Yaya itu setengah baik, dan separuhnya lagi tidak. Yaya menyuruhku bertanggung-jawab atas amukannya Objek Cahaya. Dia baik sekali, dia mengusahakan agar Objek Cahaya dapat ditenangkan. Tapi disisi lain, Yaya memintaku masuk ke bilik eksperimen dengan oksigen yang terkontaminasi radiasi nuklir tanpa respirator.
Aku yakin intensitas dosis ekivalen di sekitar bilik eksperimen ini mampu membunuh seorang bayi, dan dapat menjadikan aku kembali merasakan sakit perut karena muntah-muntah.
Tetapi rasanya isi kepalaku sedang semerawut. Aku tidak tertarik mencari ribut dengan Yaya. Aku mengiyakan kata-katanya dari A sampai Z, agar perempuan asal Malaysia itu senang. Aku menatapnya malas, sambil mendengarkan waritanya terkait apa saja yang telah dibuat Objek Cahaya selama kutinggalkan dia semalaman ini.
Aku masuk ke balik lapisan rockwool sambil berjuang mengusir suasana hati kalut. Aku gelisah. Aku tidak fokus pada langkahku karena aku terdistraksi oleh ucapannya Fang yang teringang-ngiang bagai proyektor. Akibatnya, aku hampir jatuh saat aku menginjak anak tangga terakhir menuju bilik inti. Beruntung aku berpegangan pada dinding. Aku mengangkat kaki kananku ke belakang, menyentuhnya dengan tangan. Aku rasa kakiku luka.

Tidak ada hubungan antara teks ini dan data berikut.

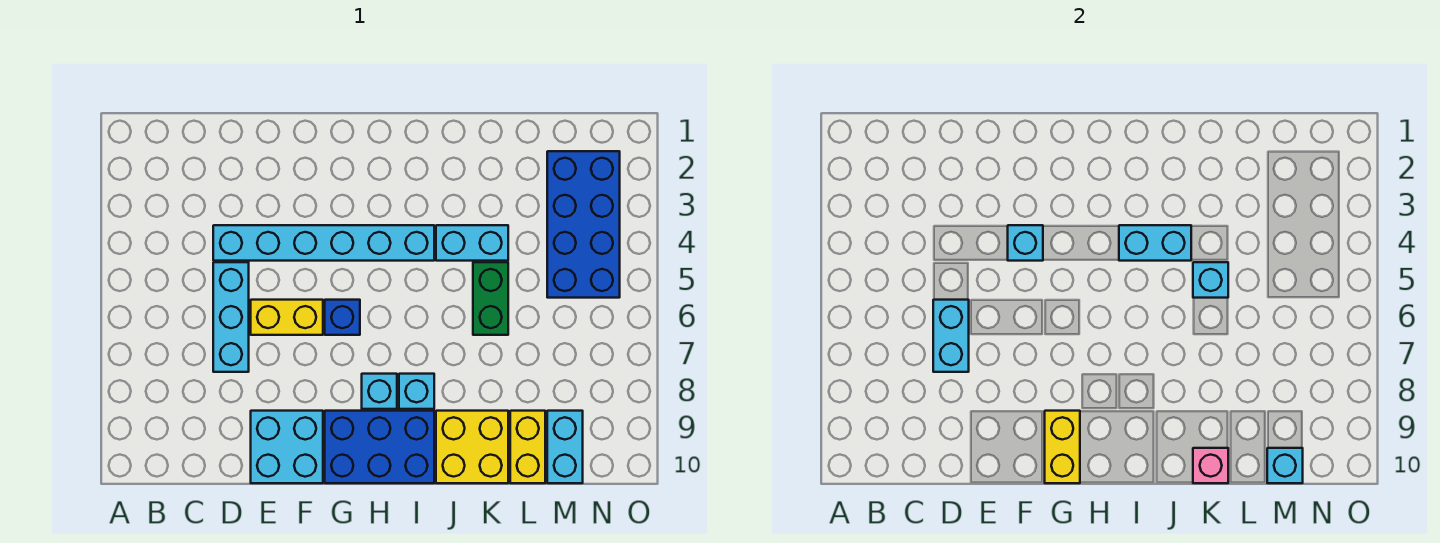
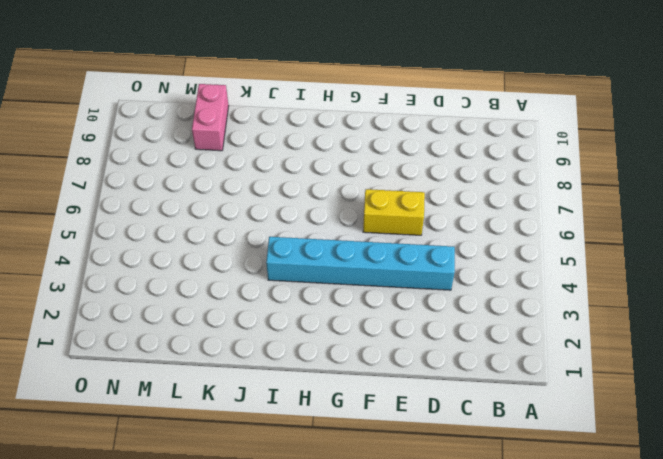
pink brick L9:L10 level 1 -> yellow brick L9:L10 level 1
none -> cyan brick D5:D7 level 1
none -> cyan brick E9:F10 level 1
none -> blue brick G6 level 1

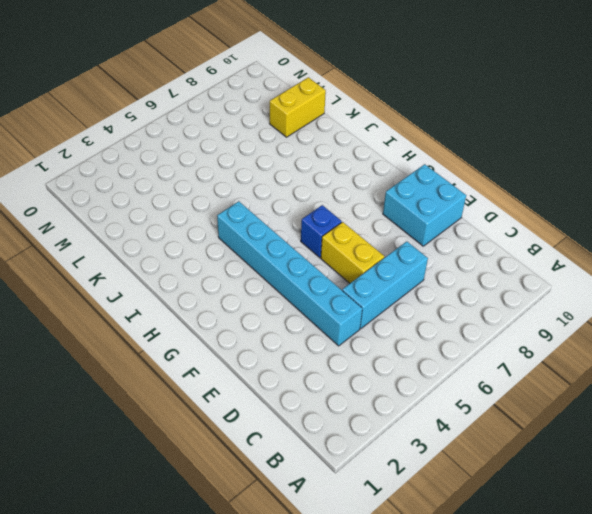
none -> blue brick G9:I10 level 1
none -> cyan brick H8 level 1
none -> cyan brick I8 level 1

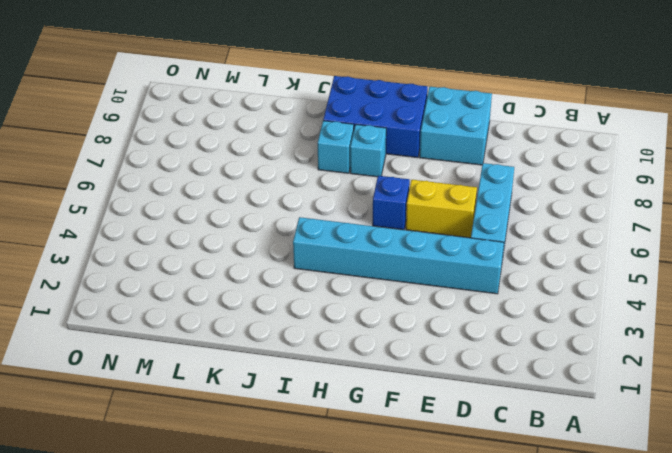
none -> cyan brick J4:K4 level 1
none -> yellow brick J9:K10 level 1
none -> green brick K5:K6 level 1

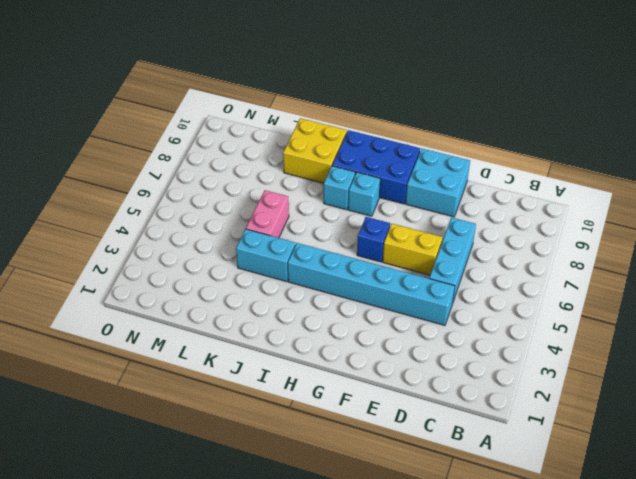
pink brick K5:K6 level 1 -> green brick K5:K6 level 1
none -> yellow brick L9:L10 level 1
none -> blue brick M2:N5 level 1
none -> cyan brick M9:M10 level 1

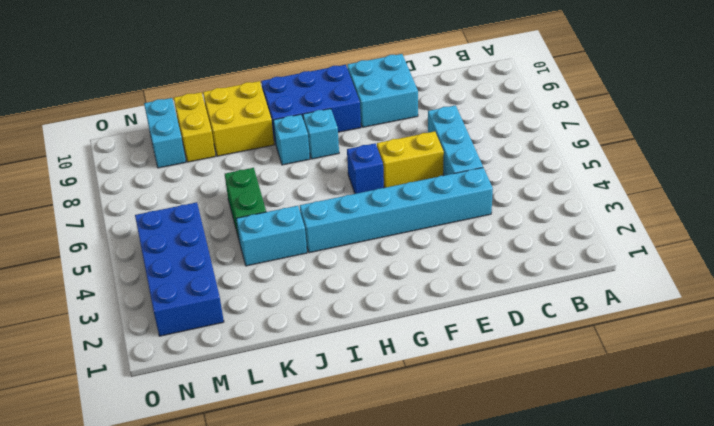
none -> cyan brick D6:D7 level 2
none -> cyan brick F4 level 2
none -> yellow brick G9:G10 level 2

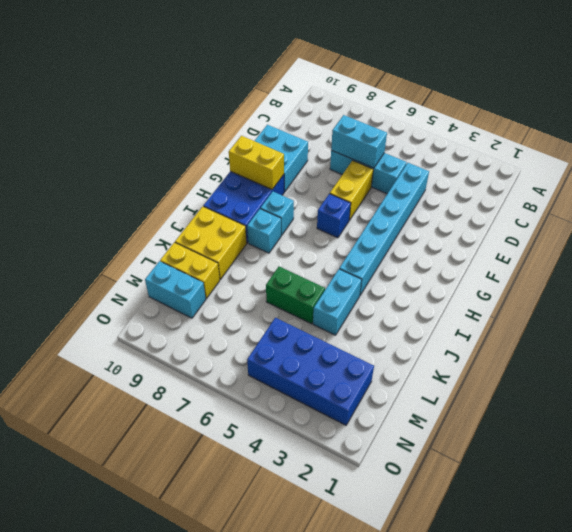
none -> cyan brick F4 level 2
none -> cyan brick I4:J4 level 2
none -> cyan brick K5 level 2

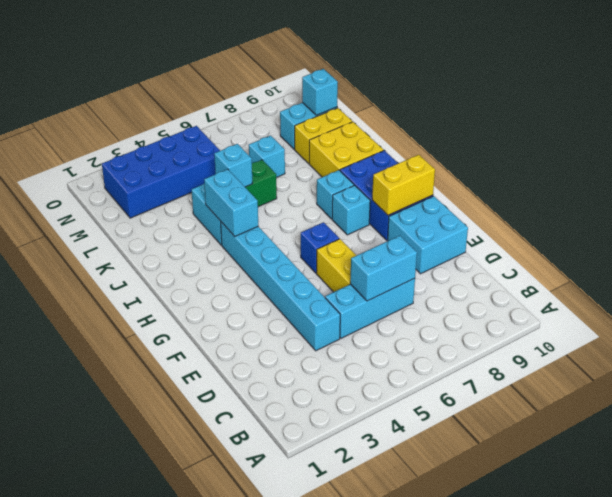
cyan brick L7 level 1 -> cyan brick F4 level 2
none -> pink brick K10 level 2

Aku lalu mengaduh sedikit, dan kembali berjalan.
Objek Cahaya, tampak lebih berantakan. Mulutnya bermonolog lamban tanpa mengeluarkan suara. Aku membaca gerakan mulutnya; Ja-ngan per-gi. Empat suku kata yang berkali-kali ia ucapkan. Begitulah katanya.
"Solar." Panggilku.
Solar merespon, dia lantas menengadah.
"Superkomputer. Perintah suara; buka rantainya." Aku menjentikkan jari.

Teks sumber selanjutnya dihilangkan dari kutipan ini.